Od niedzieli toruńscy mundurowi poszukują kierowcy skody octavii, który staranował parę torunian na pasach. Zanim jednak to zrobił, zdążył też stworzyć niemałe zagrożenie dla innych pieszych.
- Gdy jechał ul. Przy Skarpie i próbował skręcić w lewo w Szosę Lubicką, nagle wjechał na trawnik, a następnie uderzył w stojący tam pionowy słup reklamowy - relacjonuje podinsp. Wioletta Dąbrowska, oficer prasowa toruńskiej komendy policji.

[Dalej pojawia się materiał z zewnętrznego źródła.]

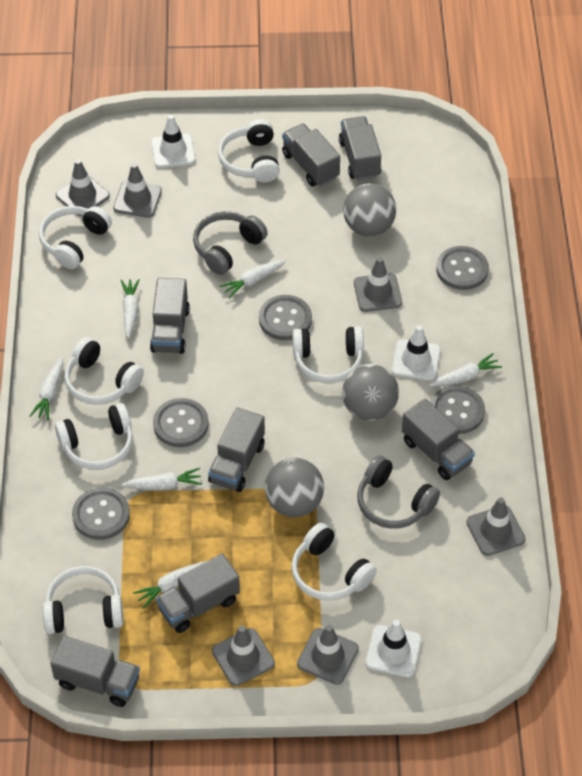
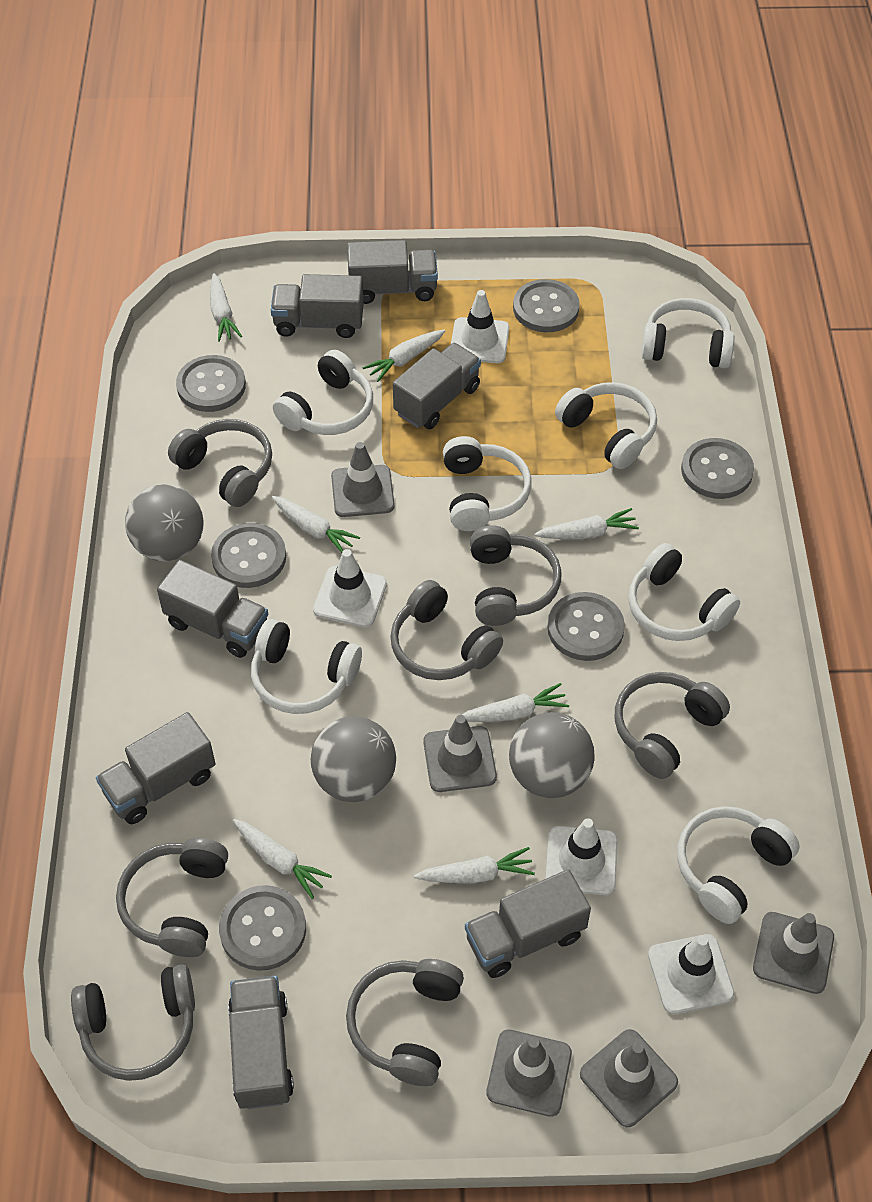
grey button: 5 -> 6
grey headphones: 2 -> 7
grey traffic cone: 6 -> 5
white carrot: 6 -> 7
white traffic cone: 3 -> 4

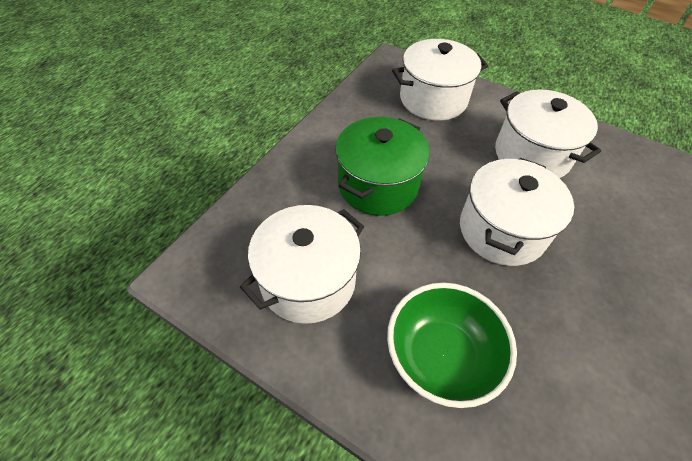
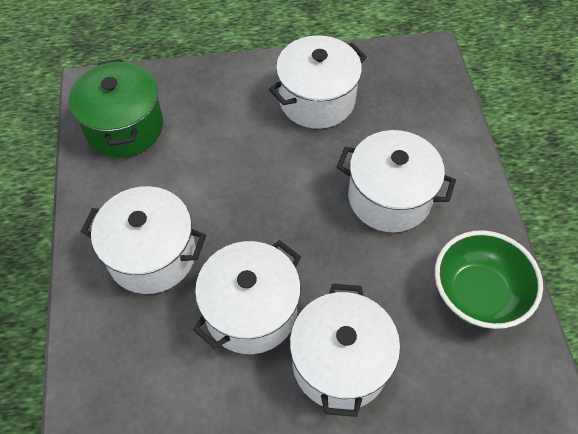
white pot: 4 -> 5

Wjechał na pasy na czerwonym
Na tym jednak się nie skończyło. Po uderzeniu w słup kierowca ponownie wjechał na jezdnię i przemknął po przejściu dla pieszych, zupełnie nie zwracając uwagi na to, że ma czerwone światło. Na zebrze znajdowała się właśnie para torunian: 77-letni mężczyzna i jego 61-letnia żona. Przechodzili na zielonym. Oboje w poważnym stanie trafili natychmiast do toruńskich szpitali.
Kierowca skody nie zatrzymał się, żeby pomóc małżeństwu. Porzucił swój samochód i uciekł pieszo w stronę ul. Rydygiera.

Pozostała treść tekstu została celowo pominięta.